Re: [PATCH] char: misc: make misc_open() and misc_register() killable
From: Greg KH
Date: Tue Jul 05 2022 - 10:20:45 EST
On Tue, Jul 05, 2022 at 11:01:38PM +0900, Tetsuo Handa wrote:
> On 2022/07/05 14:21, Tetsuo Handa wrote:
> > Possible locations where snapshot_open() might sleep with system_transition_mutex held are
> > pm_notifier_call_chain_robust()/wait_for_device_probe()/create_basic_memory_bitmaps().
> > But I think we can exclude pm_notifier_call_chain_robust() because lockdep does not report
> > that that process is holding "struct blocking_notifier_head"->rwsem.
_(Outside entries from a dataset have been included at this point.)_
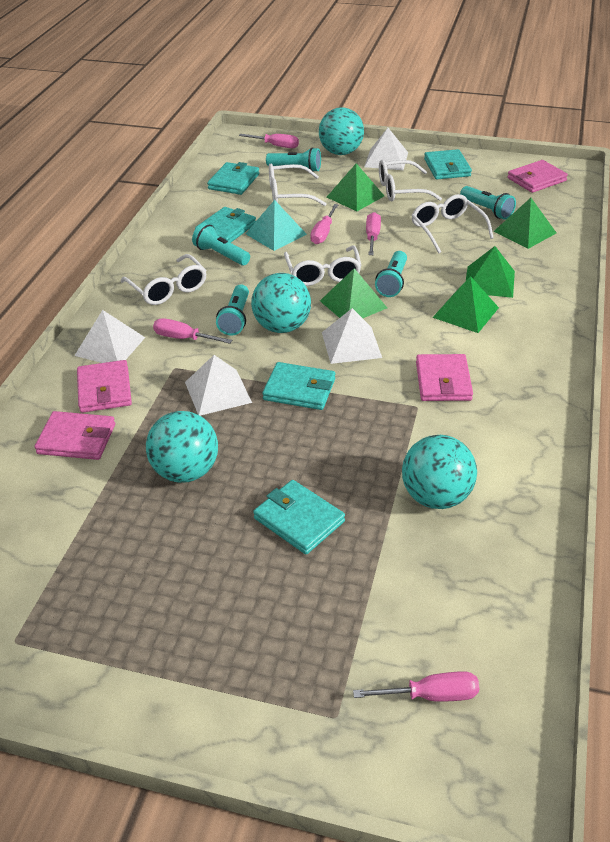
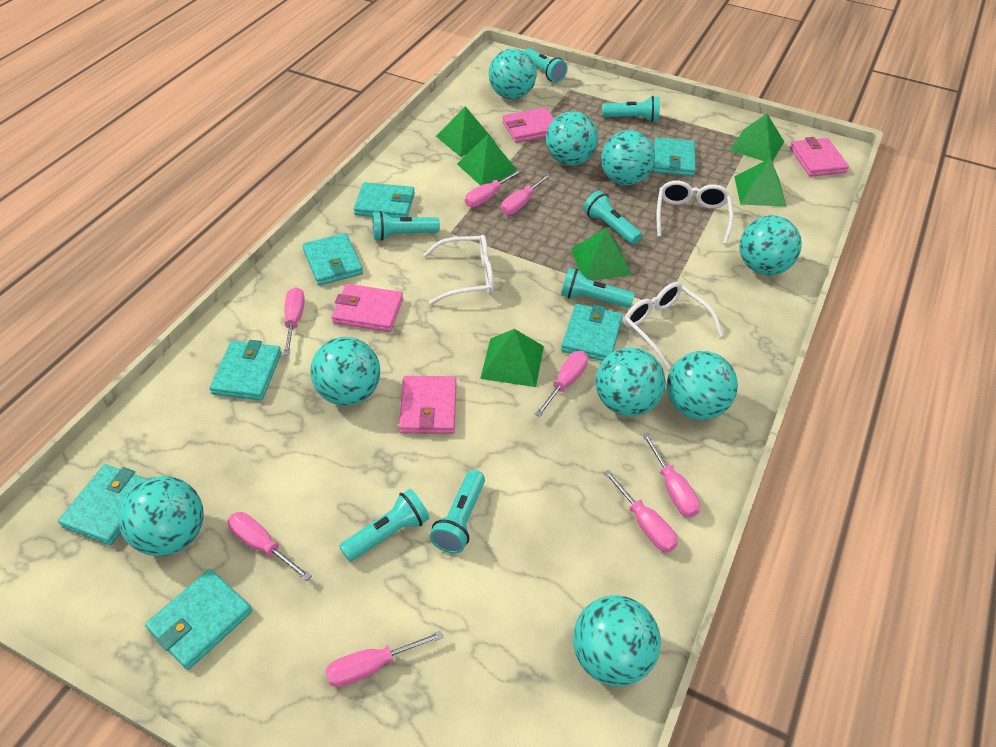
green pyramid: 5 -> 6
pink screwdriver: 5 -> 8
turquoise ball: 4 -> 9
turquoise flashlight: 5 -> 7
turquoise pyramid: 1 -> 0
turquoise wallet: 5 -> 7
white glasses: 5 -> 3
white pyramid: 4 -> 0

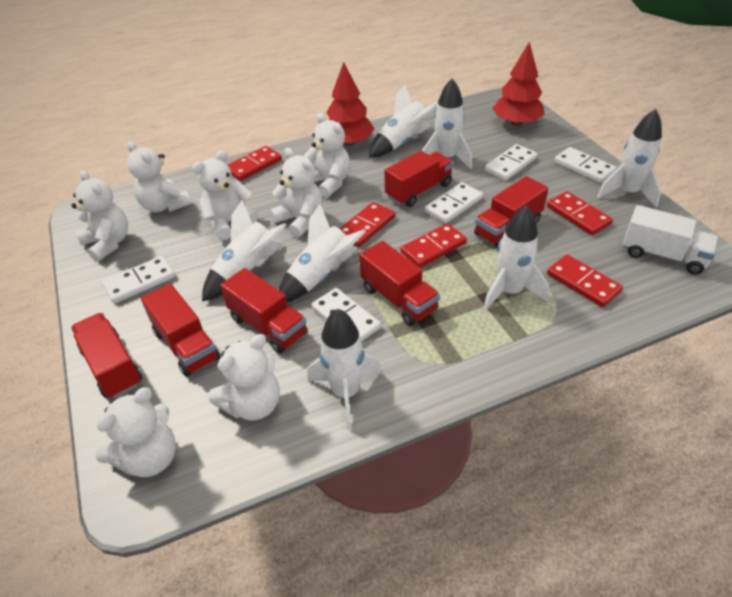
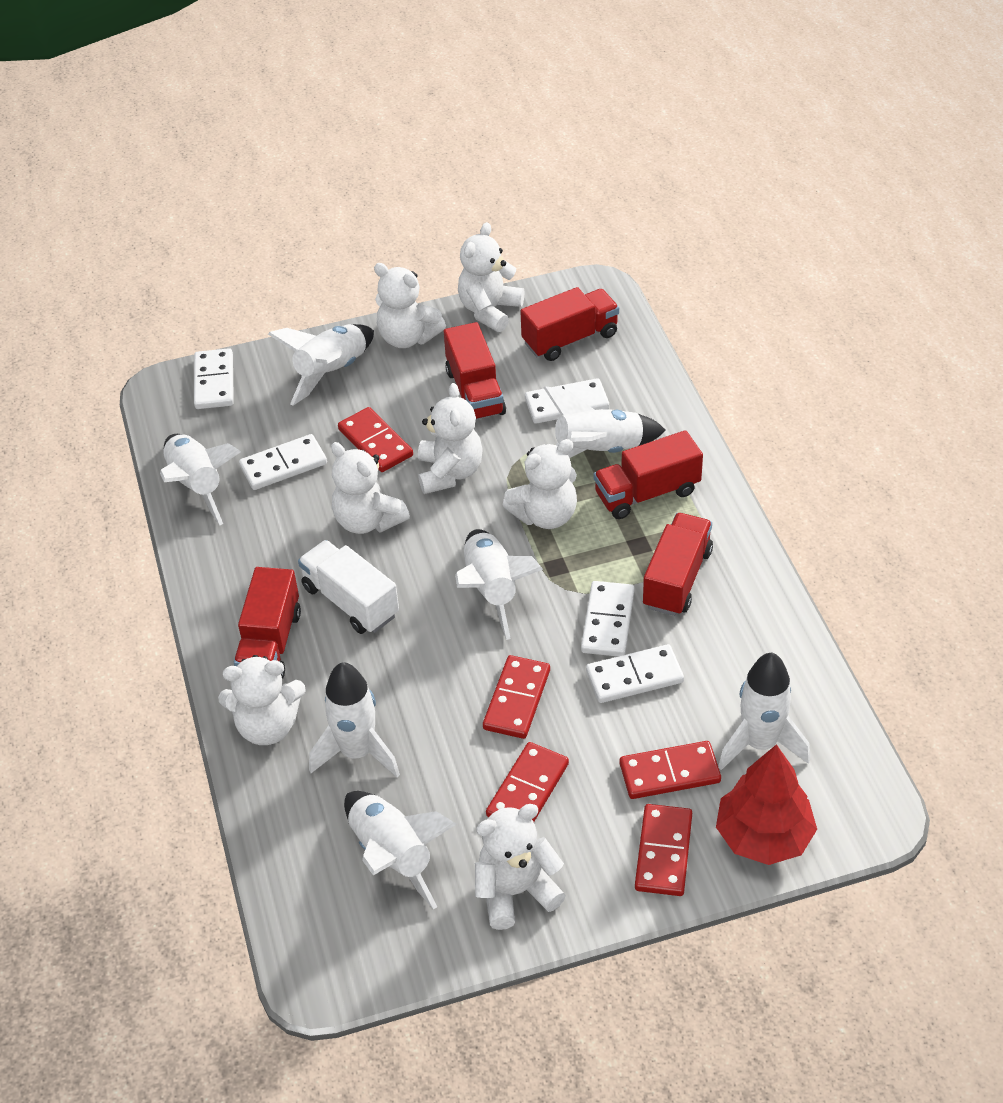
red tree: 2 -> 1
red truck: 6 -> 5

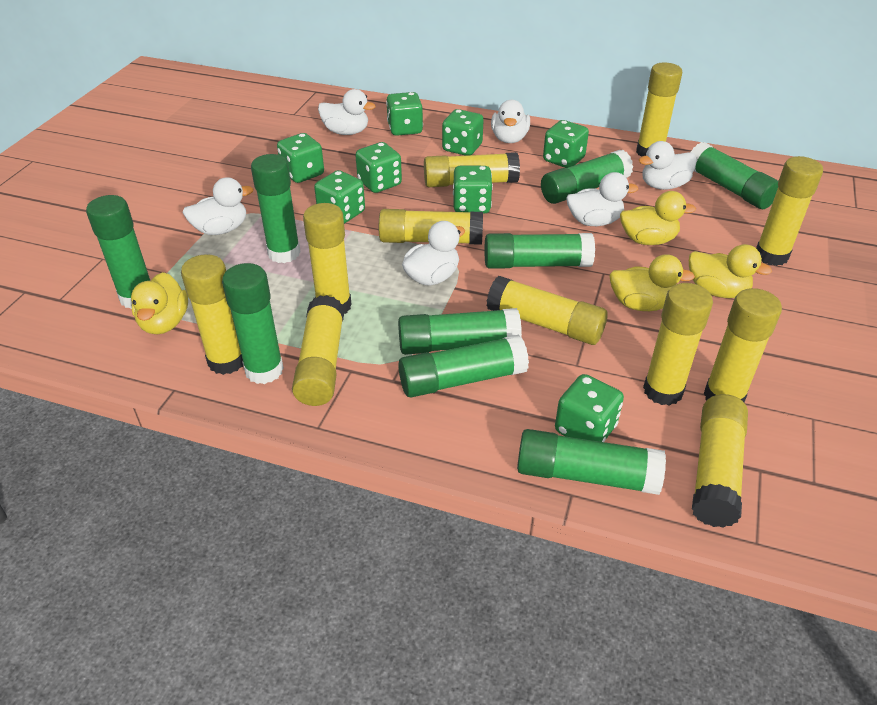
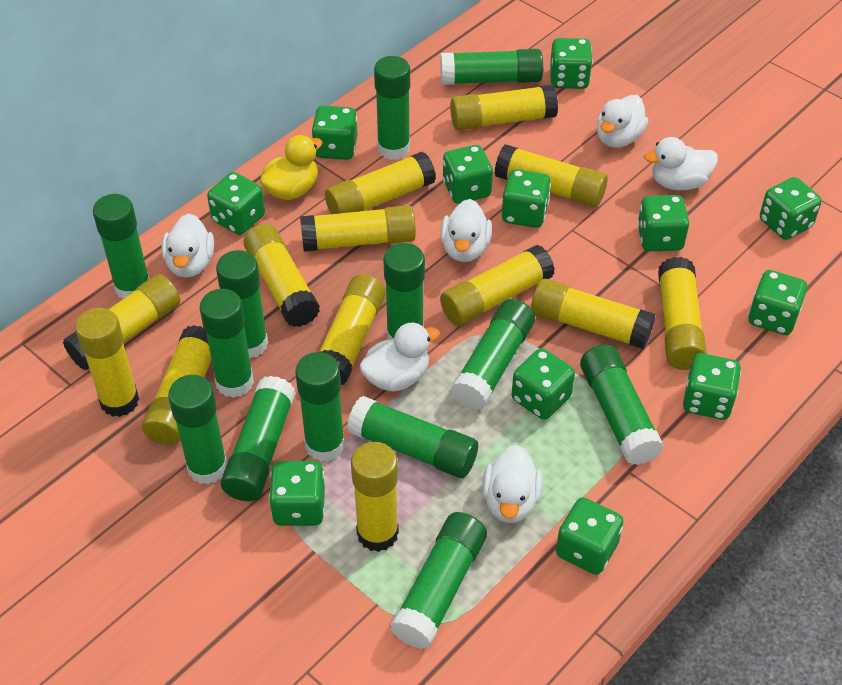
green dice: 8 -> 12
green glue stick: 9 -> 13
yellow duck: 4 -> 1
yellow glue stick: 11 -> 13

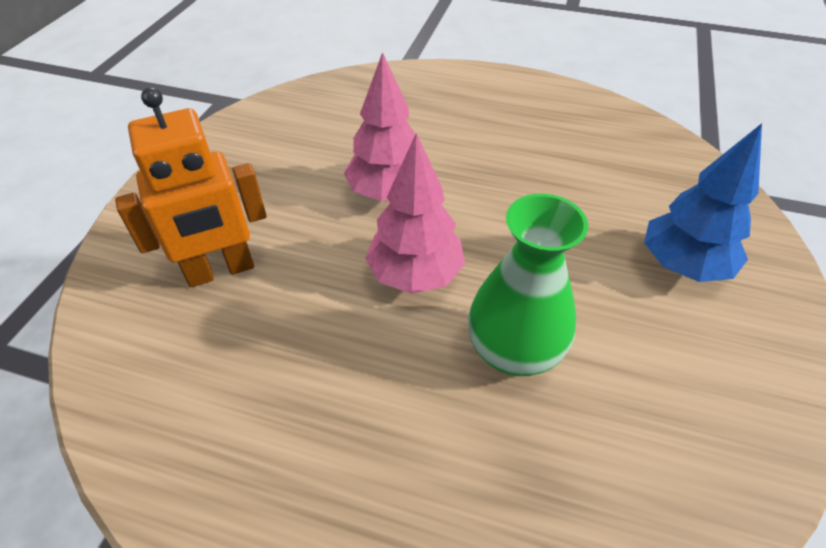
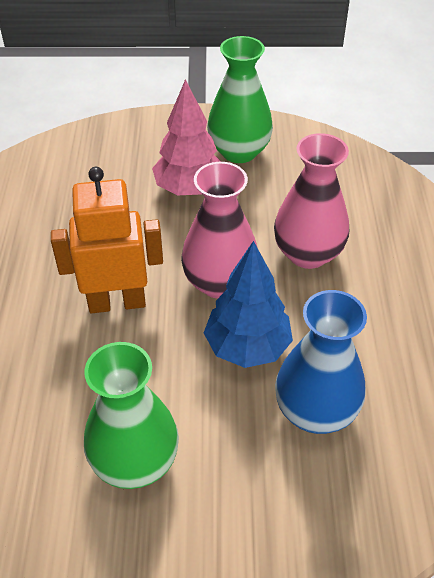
blue vase: 0 -> 1
green vase: 1 -> 2
pink tree: 2 -> 1
pink vase: 0 -> 2

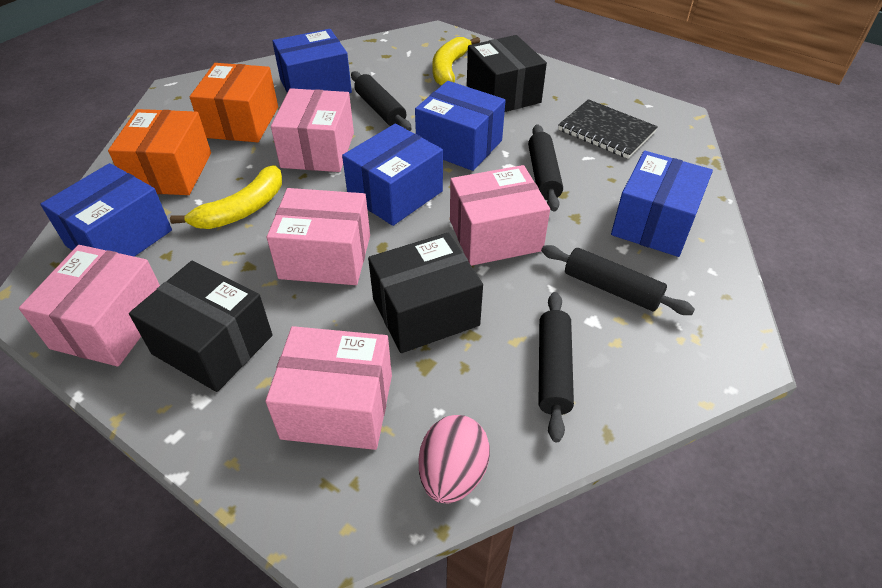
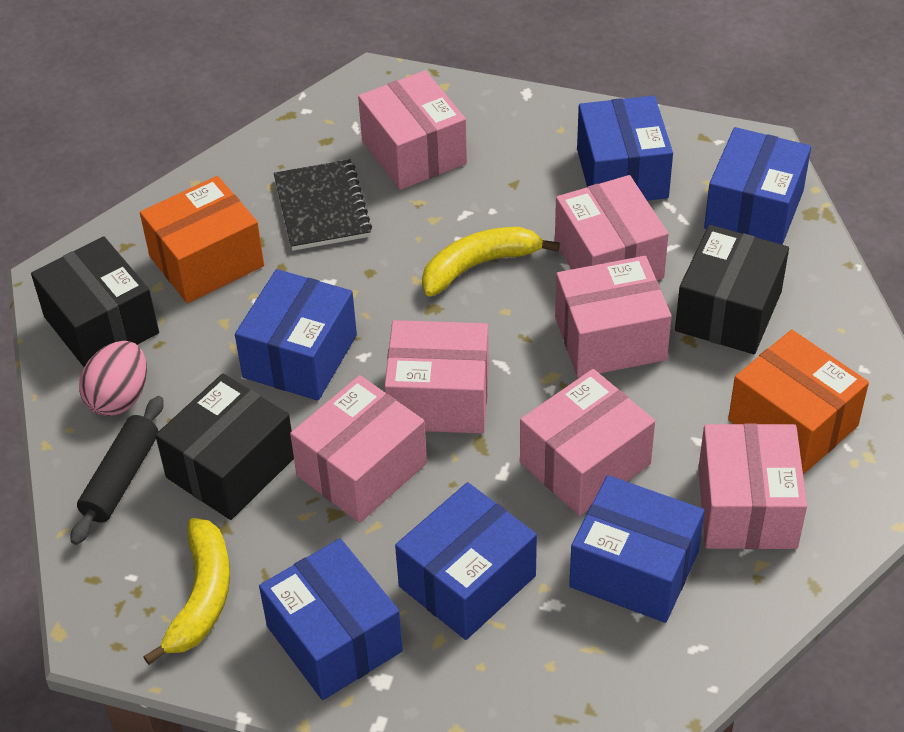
black rolling pin: 4 -> 1
blue box: 5 -> 6
pink box: 5 -> 7

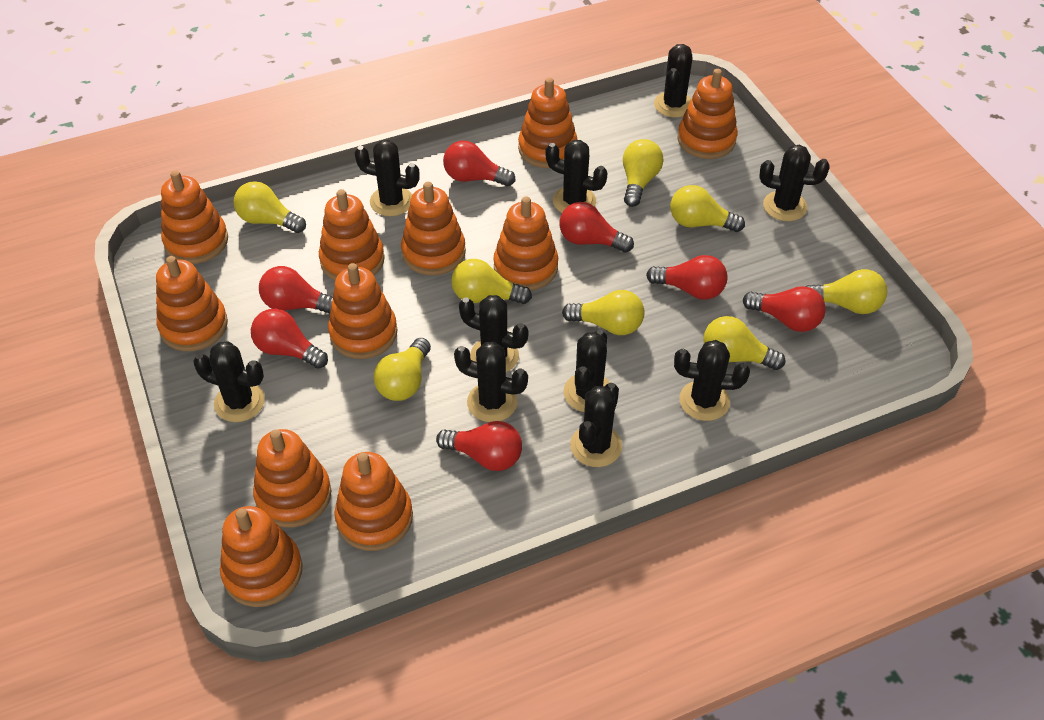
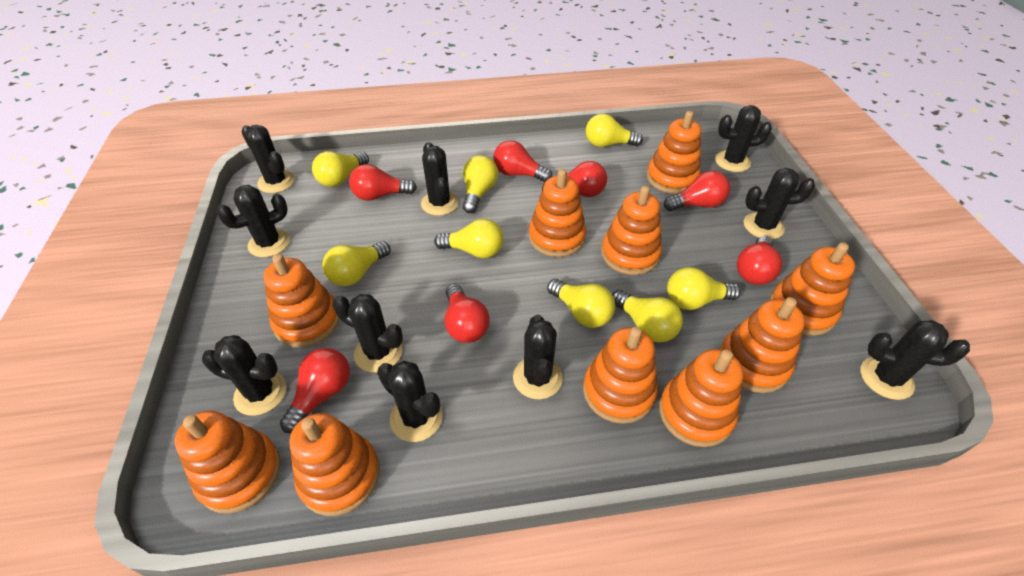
orange stacking toy: 11 -> 10

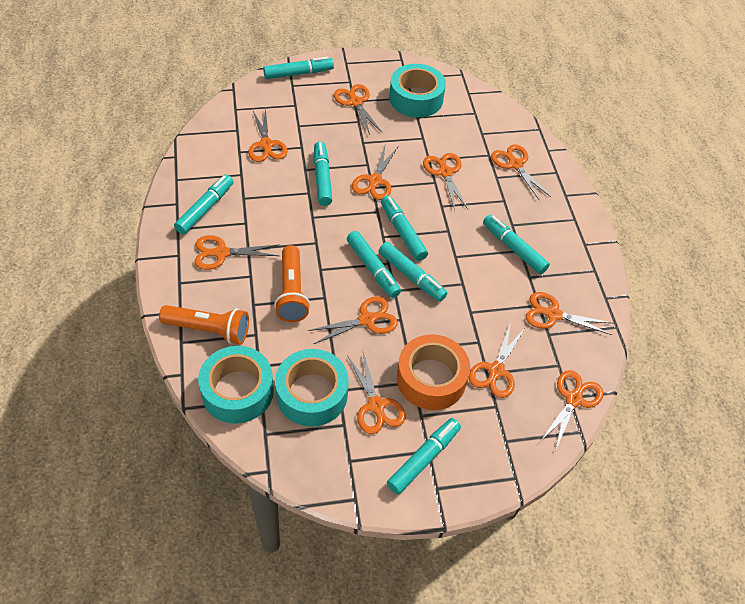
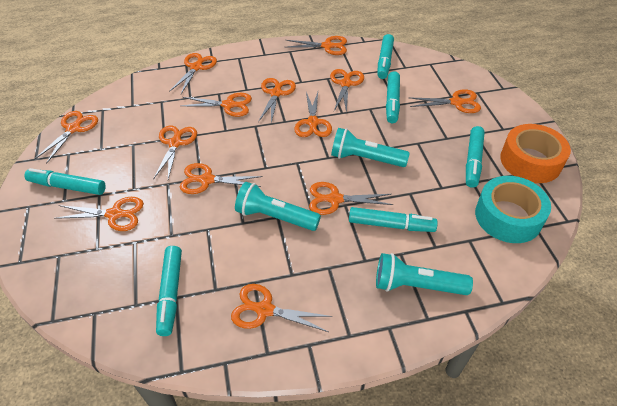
orange flashlight: 2 -> 0
orange scissors: 11 -> 13
turquoise flashlight: 0 -> 3
turquoise marker: 8 -> 6
turquoise tape: 3 -> 1

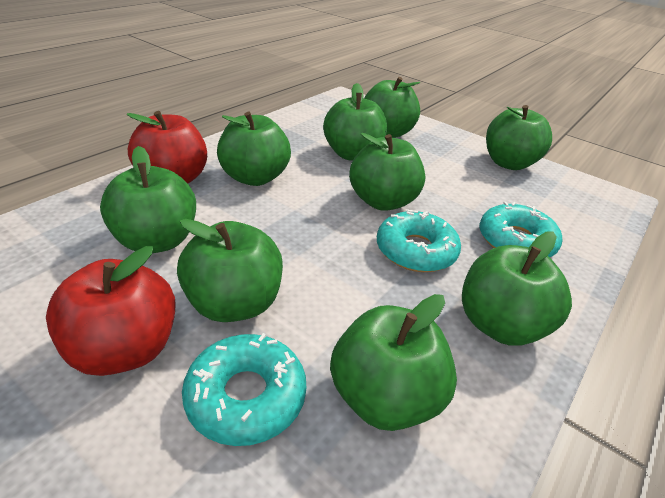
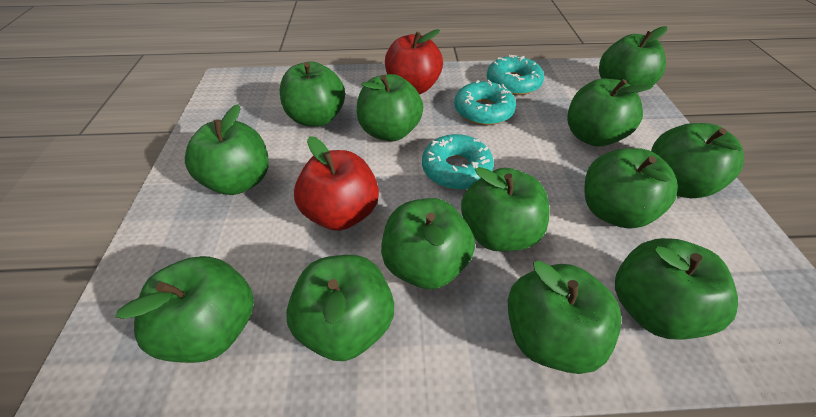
green apple: 9 -> 13

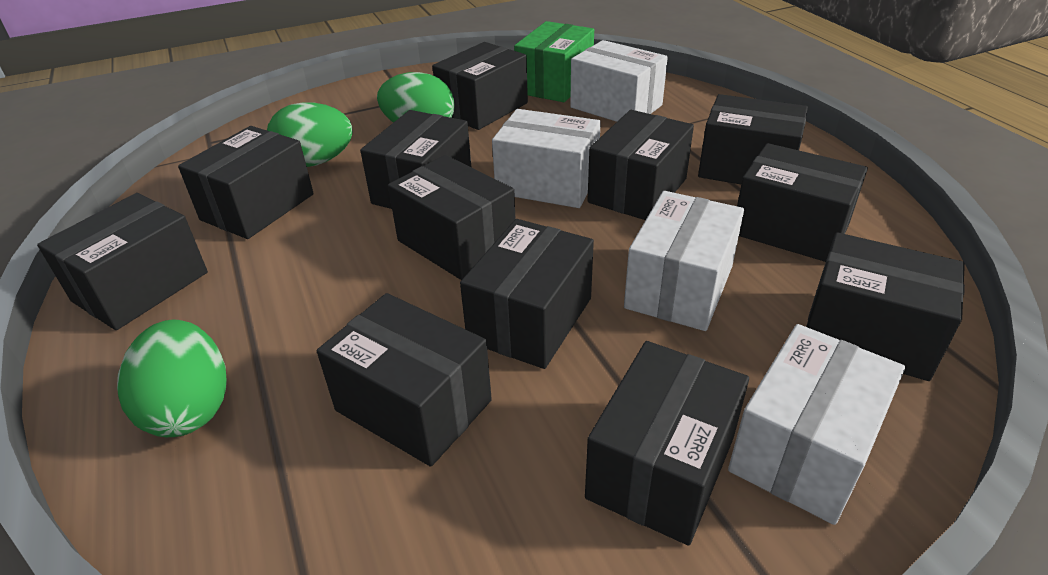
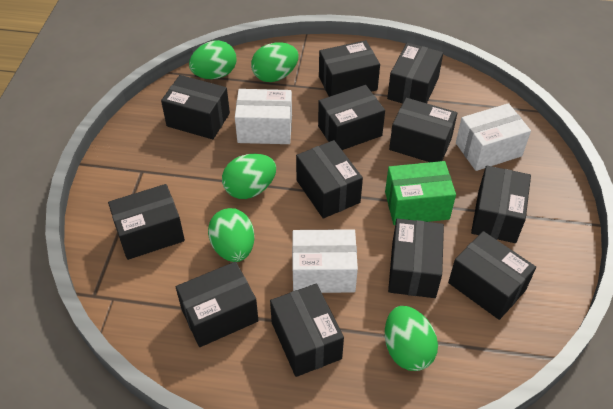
green egg: 3 -> 5
white box: 4 -> 3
I suspect that
> > that process is sleeping at wait_for_device_probe(), for it waits for probe operations.
> >
> > ----------------------------------------
> > void wait_for_device_probe(void)
> > {
> > /* wait for the deferred probe workqueue to finish */
> > flush_work(&deferred_probe_work);
> >
> > /* wait for the known devices to complete their probing */
> > wait_event(probe_waitqueue, atomic_read(&probe_count) == 0);
> > async_synchronize_full();
> > }
> > ----------------------------------------
>
> syzbot confirmed that snapshot_open() is unable to proceed due to
> atomic_read(&probe_count) == 2 for 145 seconds.
>
> ----------------------------------------
> [ 86.794300][ T4209] Held system_transition_mutex.
> [ 86.821486][ T4209] Calling wait_for_device_probe()
> [ 86.841374][ T4209] Calling flush_work(&deferred_probe_work)
> [ 86.867398][ T4209] Calling wait_event(probe_waitqueue)
> [ 87.966188][ T4209] Calling probe_count=2
> (...snipped...)
> [ 233.554473][ T4209] Calling probe_count=2
> [ 234.444800][ T28] INFO: task syz-executor.4:4146 blocked for more than 143 seconds.
> ----------------------------------------
>
> Apart from whether we should fuzz snapshot code or not,
> there seems to be a bug that causes wait_for_device_probe() to hung.
What else is going on in the system at this point in time? Are devices
still being added as part of boot init sequences? Or has boot finished
properly and these are devices being removed?
Some device is being probed at the moment, maybe we have a deadlock
somewhere here...
thanks,
greg k-h